El episodio también puso a prueba a los actores del ecosistema mediático. Nexstar y Sinclair, dos conglomerados conservadores, anunciaron que no emitirían más el programa. Disney, en cambio, osciló entre la presión política y la necesidad de proteger a su talento, consciente de que la suspensión alimentaba la percepción de sumisión a la Casa Blanca. Incluso voces republicanas críticas, como Ted Cruz o Tucker Carlson, defendieron el derecho de Kimmel a seguir al aire, marcando una grieta en la estrategia oficialista.

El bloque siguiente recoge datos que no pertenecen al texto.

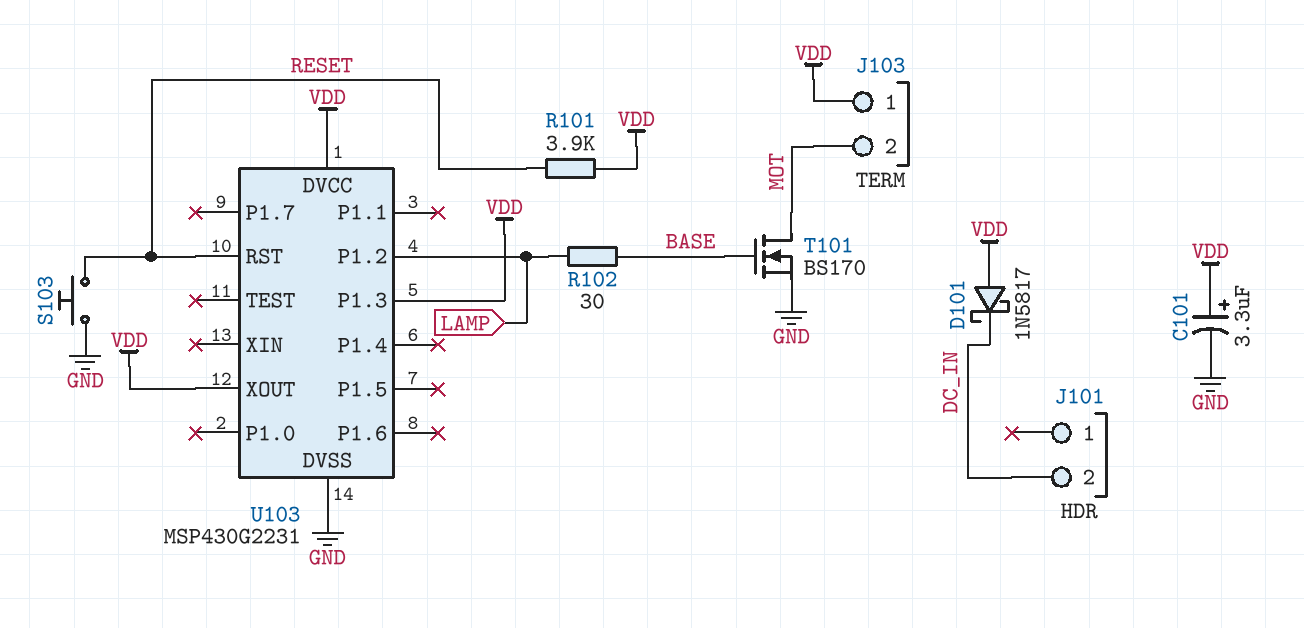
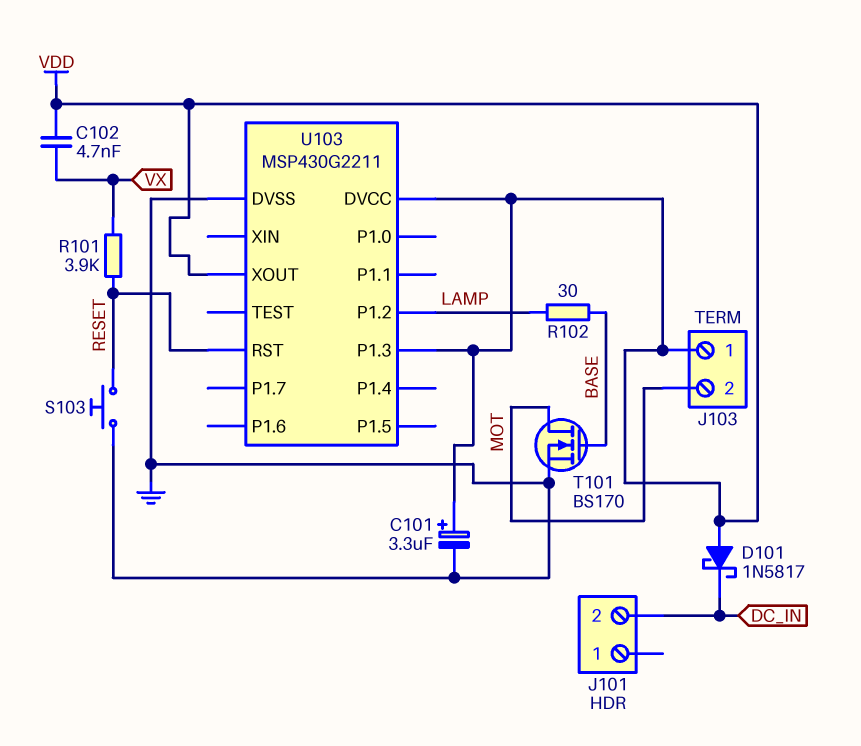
C102: none -> 4.7nF (VDD, VX)
R101: 3.9k (RESET, VDD) -> 3.9k (RESET, VX)
U103: MSP430G2231 -> MSP430G2211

La Casa Blanca, sin embargo, no cedió. Para Trump, la vuelta de Kimmel es una derrota simbólica. Por eso buscó instalar la narrativa de que ABC “traicionó” a su propio gobierno. El presidente sabe que el terreno cultural pesa tanto como el económico: un late night host puede construir más resistencia simbólica que un senador opositor. Al atacar a Kimmel, Trump también envía un mensaje a la industria del entretenimiento: el poder presidencial no se limita a lo legislativo, también puede condicionar las pantallas.

El regreso del comediante dejó una enseñanza amarga para todos los actores. Para la empresa, la evidencia de que las decisiones editoriales ya no son autónomas, sino parte de la puja política. Para los colegas de Kimmel, la confirmación de que el humor puede ser leído como un acto de resistencia. Para la Casa Blanca, la constatación de que la censura puede volverse un boomerang, amplificando la voz que se quería silenciar.

Kimmel cerró su monólogo con un desafío: pidió a la audiencia “hacer diez veces más ruido” si otra figura vuelve a ser perseguida. El gesto de convertir la sátira en militancia revela que la batalla por la libertad de expresión en Estados Unidos ya no es teórica: se juega cada noche en un set de televisión. Y la Casa Blanca, con su reacción airada, confirmó que lo sabe demasiado bien.